Lire un extrait,
pp. 121-124:
« Est-il cependant si fortuit que le premier philosophe
ait été ce sorcier? À la suite de Socrate,
la plupart des philosophies n'ont-elles pas fait que mettre
en oeuvre une logique sinon pour fonder les conditions du
bonheur, du moins pour donner un sens à l'existence?
Alors même que la seule attente du bonheur lui avait
paru compromettre la pureté de la vertu, Kant n'en
avait-il pas été réduit lui aussi à
espérer un autre monde que celui de notre connaissance,
une autre vie pour l'âme au-delà de la mort,
un être dont l'omniscience la jugerait en vérité
et dont la toute-puissance la récompenserait à
proportion de ses mérites? Au point qu'une telle espérance
fût même inséparable de toute intention
morale, sa logique n'avait-elle pas dû se borner pour
ouvrir un champ à la croyance? Les postulats de la
raison ne font-ils pas alors que remplir chez Kant le même
office que nous avons vu les mythes exercer chez Platon?
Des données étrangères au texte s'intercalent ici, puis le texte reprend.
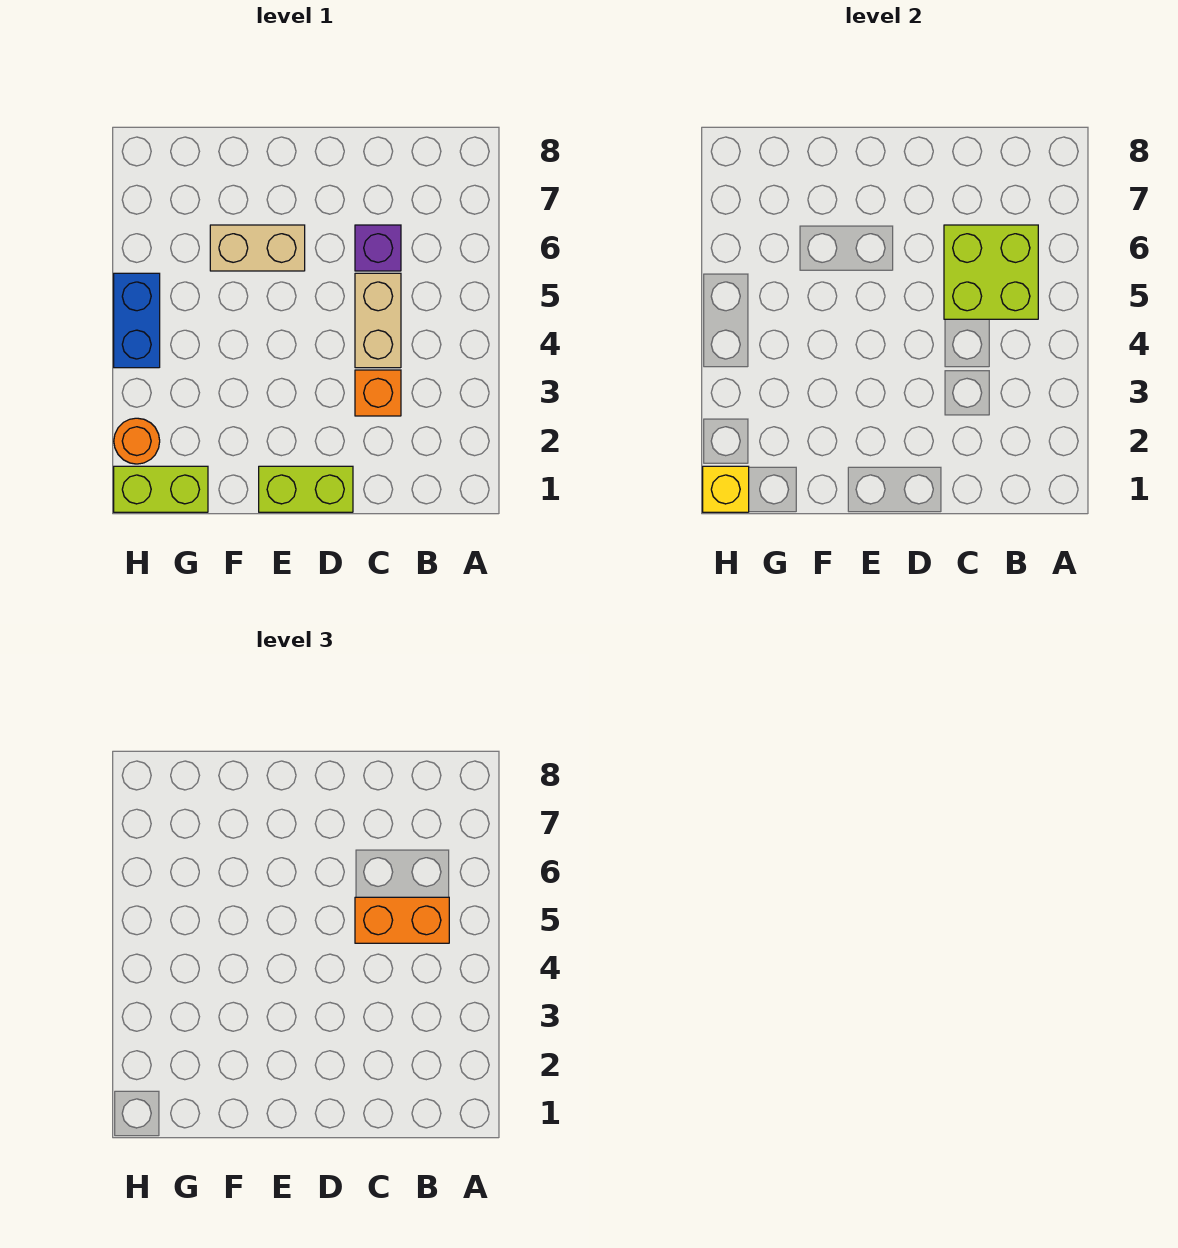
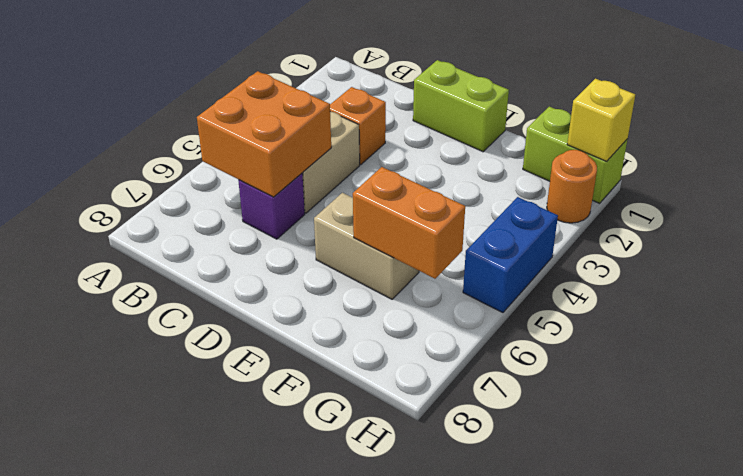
lime brick B5:C6 level 2 -> orange brick B5:C6 level 2
orange brick B5:C5 level 3 -> orange brick F6:G6 level 2

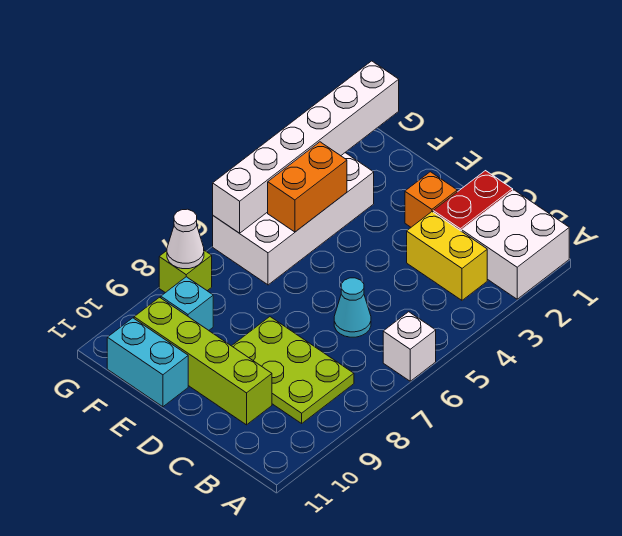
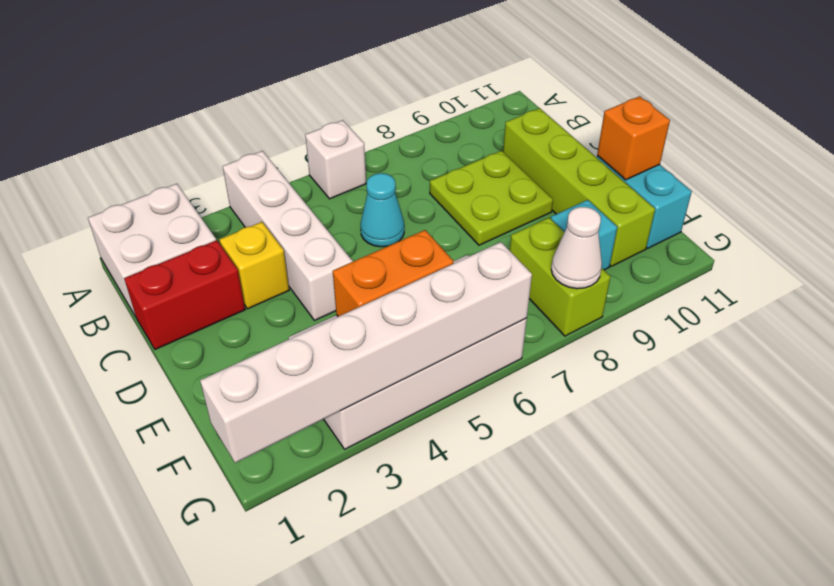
none -> white brick A4:D4 level 1
yellow brick B3:C3 level 1 -> yellow brick C3 level 1
lime plate B8:D9 level 1 -> lime plate C8:D9 level 1
orange brick D2 level 1 -> orange brick E11 level 2
lime brick G8 level 1 -> lime brick F8:G8 level 1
Pour peu qu'on s'y rende attentif, on ne peut qu'être
saisi par les similitudes qui rendent comparable «la
cure chamanistique» relatée par Lévi-Strauss
(1) et la thérapie logique à laquelle nous avons
vu Socrate se livrer. Ici et là il s'agit d'une délivrance.
Ici et là il n'y a d'autre efficacité que celle
du langage. Ici et là le langage opère par «
incantations » (2). Ici et là il s'agit de rendre
à sa véritable destination une âme qui
en a été détournée (3). Ici et
là le chaman recourt à des mythes (4). Ici et
là, c'est la croyance qui produit la guérison.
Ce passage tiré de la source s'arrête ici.